Krones Brings Robotics Into Container Distribution for Packaging Lines
Krones is moving robotics into a part of the packaging line that is often treated as a mechanical flow problem. In an official press release, the German processing and packaging technology supplier introduced Robobox SynFlow, a modular system that uses robotics to distribute containers into lanes before they reach the packer.
That may sound like a narrow engineering update, but it addresses a common production irritation. Bottles, cans and other containers do not always arrive at the packer in a perfect, evenly spaced pattern. Traditional guide systems can leave lanes unevenly filled, especially when there are gaps in the flow. Once that happens, operators may need to intervene manually to keep the packer running smoothly through the end of a production batch.
Why container distribution matters
Packaging lines are only as reliable as their weakest handoff. If containers are filled, labelled and inspected correctly but are not presented to the packer in the right lane pattern, the line can lose speed, generate stops or create avoidable handling risk. For beverage plants and other high-volume packaged-food operations, those small interruptions can become expensive quickly.
Robobox SynFlow uses a tripod robot to group incoming containers and make adjustments as the line runs. The system is designed to understand how many containers are present and close gaps so the packer receives the right number. In practical terms, Krones is taking a task that previously depended heavily on fixed guide geometry and giving it a degree of live decision-making.
The commercial signal is that robotics are no longer limited to the more visible end of the line, such as palletising or case handling. They are moving into the middle of the packaging process, where consistency, footprint and changeover flexibility all influence total line performance.
Two versions for different line speeds
Krones says the smaller version of Robobox SynFlow can handle up to 55,000 containers per hour with a single tripod robot. A larger version, using two tripod robots, can handle up to 105,000 containers per hour and is suited to layouts such as two labellers feeding the packer.

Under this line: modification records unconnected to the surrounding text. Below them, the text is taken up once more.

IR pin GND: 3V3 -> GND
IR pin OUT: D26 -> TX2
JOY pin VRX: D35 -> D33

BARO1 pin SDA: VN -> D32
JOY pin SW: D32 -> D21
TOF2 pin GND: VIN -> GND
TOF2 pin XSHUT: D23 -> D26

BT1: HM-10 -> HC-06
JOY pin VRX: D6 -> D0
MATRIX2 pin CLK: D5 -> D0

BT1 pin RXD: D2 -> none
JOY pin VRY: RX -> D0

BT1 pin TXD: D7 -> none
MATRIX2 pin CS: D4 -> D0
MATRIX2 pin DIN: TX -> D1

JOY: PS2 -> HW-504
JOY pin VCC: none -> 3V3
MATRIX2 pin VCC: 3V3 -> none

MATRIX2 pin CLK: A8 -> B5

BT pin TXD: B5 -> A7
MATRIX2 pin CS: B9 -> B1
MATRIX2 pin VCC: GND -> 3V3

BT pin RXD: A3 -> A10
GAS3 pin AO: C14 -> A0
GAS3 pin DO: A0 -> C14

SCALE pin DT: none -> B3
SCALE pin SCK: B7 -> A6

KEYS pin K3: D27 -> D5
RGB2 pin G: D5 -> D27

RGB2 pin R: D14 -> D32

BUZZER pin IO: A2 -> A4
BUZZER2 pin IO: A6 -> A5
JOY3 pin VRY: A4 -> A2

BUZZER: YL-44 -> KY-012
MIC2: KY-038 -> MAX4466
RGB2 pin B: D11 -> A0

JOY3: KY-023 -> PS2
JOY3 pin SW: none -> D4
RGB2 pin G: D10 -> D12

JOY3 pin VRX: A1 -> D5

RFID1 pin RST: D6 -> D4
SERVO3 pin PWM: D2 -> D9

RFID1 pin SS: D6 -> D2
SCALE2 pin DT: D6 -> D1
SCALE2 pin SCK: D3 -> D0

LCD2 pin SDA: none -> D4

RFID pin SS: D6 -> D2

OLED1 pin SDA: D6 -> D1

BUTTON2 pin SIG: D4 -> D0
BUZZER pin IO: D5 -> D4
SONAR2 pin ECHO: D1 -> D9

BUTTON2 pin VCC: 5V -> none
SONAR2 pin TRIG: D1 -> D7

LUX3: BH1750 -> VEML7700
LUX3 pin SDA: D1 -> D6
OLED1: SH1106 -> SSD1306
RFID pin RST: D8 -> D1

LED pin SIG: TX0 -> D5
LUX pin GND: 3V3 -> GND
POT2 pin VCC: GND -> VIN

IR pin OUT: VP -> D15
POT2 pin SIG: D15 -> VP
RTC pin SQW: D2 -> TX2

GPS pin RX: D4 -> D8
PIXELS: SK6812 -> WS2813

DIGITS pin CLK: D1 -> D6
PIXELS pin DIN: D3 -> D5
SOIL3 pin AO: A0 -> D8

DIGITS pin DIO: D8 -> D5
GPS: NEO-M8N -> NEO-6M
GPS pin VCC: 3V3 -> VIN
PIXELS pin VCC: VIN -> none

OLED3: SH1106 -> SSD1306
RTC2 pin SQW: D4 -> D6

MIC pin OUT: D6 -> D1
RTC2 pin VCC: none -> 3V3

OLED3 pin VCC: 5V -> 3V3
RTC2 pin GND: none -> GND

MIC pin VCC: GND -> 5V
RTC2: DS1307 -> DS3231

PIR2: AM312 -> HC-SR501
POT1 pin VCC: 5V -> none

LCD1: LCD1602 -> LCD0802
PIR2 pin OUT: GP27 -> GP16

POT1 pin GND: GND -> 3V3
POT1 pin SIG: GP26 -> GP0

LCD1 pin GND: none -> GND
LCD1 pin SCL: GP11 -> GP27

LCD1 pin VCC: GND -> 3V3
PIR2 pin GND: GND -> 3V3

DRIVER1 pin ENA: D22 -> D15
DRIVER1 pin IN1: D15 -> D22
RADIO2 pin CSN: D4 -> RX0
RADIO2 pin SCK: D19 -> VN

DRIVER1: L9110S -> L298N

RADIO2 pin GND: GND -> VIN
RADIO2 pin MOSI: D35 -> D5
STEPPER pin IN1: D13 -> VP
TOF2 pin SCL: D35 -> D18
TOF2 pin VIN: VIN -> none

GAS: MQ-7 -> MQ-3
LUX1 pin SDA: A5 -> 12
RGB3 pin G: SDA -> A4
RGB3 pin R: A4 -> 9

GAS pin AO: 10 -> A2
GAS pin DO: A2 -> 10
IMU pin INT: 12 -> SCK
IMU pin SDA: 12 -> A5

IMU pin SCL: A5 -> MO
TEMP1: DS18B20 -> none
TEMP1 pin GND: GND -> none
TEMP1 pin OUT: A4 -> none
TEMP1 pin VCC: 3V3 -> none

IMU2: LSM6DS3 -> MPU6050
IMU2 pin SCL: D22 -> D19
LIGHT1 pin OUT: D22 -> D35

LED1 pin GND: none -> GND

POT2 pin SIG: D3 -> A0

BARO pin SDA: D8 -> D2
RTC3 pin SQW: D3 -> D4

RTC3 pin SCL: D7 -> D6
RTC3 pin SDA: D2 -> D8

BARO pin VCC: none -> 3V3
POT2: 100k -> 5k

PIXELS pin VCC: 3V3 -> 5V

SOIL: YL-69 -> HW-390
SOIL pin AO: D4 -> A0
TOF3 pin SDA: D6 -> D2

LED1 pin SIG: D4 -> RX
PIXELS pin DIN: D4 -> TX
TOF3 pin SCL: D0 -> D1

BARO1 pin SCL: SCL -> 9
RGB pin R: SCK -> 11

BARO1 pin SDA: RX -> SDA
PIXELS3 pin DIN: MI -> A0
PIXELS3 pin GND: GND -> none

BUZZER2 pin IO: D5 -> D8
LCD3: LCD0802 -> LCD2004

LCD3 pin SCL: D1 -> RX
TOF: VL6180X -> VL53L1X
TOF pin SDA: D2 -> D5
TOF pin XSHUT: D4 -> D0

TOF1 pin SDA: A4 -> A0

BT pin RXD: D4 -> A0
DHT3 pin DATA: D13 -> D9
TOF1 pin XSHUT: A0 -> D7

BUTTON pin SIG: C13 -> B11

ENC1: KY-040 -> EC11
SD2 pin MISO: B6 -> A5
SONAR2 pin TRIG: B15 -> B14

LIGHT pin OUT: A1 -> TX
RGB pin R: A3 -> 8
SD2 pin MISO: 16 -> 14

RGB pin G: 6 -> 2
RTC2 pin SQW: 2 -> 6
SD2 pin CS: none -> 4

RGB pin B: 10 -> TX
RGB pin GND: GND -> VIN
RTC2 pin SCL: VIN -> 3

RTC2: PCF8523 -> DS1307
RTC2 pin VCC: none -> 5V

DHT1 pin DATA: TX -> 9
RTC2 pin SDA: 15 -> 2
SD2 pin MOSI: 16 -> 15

Both versions can serve three to nine lanes in the Variopac Pro.
Those capacities matter because the technology is aimed at serious industrial users, not only pilot environments. The system is suitable for common container types including glass bottles, PET bottles and cans, and Krones highlights its value for specially shaped containers. Precision grippers can guide containers gently and orient labels within the pack, which may help brand owners that use more distinctive packaging to stand out on shelf.
Special shapes can create tension between marketing and operations. A bottle that looks strong in retail may be harder to run at speed if it is unstable, irregular or harder to guide. Robotic handling gives packaging engineers another way to support differentiation without automatically accepting more manual intervention.
Footprint and energy are part of the case
The release also points to two broader engineering pressures: line footprint and energy demand. Krones says the smaller system can vary container speed down to 16 per cent of the actual line speed, reducing the need for extra conveyor sections. In the larger version, the absence of an Inliner allows labellers, distribution system and packer to be connected more directly. The company says the average line footprint can be reduced by around 10 per cent.
That footprint claim is commercially relevant. Many beverage and packaged-food factories are trying to add capacity inside existing buildings. Any technology that helps reduce conveyor complexity or reclaim space can compete not only on throughput, but also on the avoided cost of building expansion.
Krones also says the conveyors inside the machine use permanent-magnet motors that can require up to 50 per cent less power than conventional asynchronous motors. Energy savings at a single machine level will vary by line and operating pattern, but the direction is clear. Packaging equipment is increasingly being judged on power, footprint, uptime and labour exposure together.
Commercial angle
The trade angle is that automation is becoming more granular. Food and beverage manufacturers are not only asking whether a line is automated. They are asking which problem each automated module removes: a stop, a changeover delay, a manual handling step, a waste point or a layout constraint.
For equipment suppliers, Robobox SynFlow shows how robotics can be positioned around operational reliability rather than novelty. For beverage producers, the question is whether a robotic distribution module can reduce the hidden cost of uneven lanes, especially on lines with high output, varied container shapes or demanding pack formats. For packaging designers, it may expand the practical range of shapes that can be run at industrial speeds.
Checklist for packaging teams
- Where do line stops occur before the packer, and are uneven lanes part of the cause?
- Do current guide systems cope with gaps, mixed flow or shaped containers?
- Could reducing conveyor length free up capacity inside the existing factory footprint?
- How will robotic distribution affect changeover, maintenance and operator training?
- Are energy use, handling damage and manual intervention measured before investment decisions?
Krones Robobox SynFlow is a useful reminder that packaging innovation does not always appear as a new pack format. Sometimes the bigger gain sits in the machinery that makes differentiated packaging practical at speed, with fewer interruptions and less space.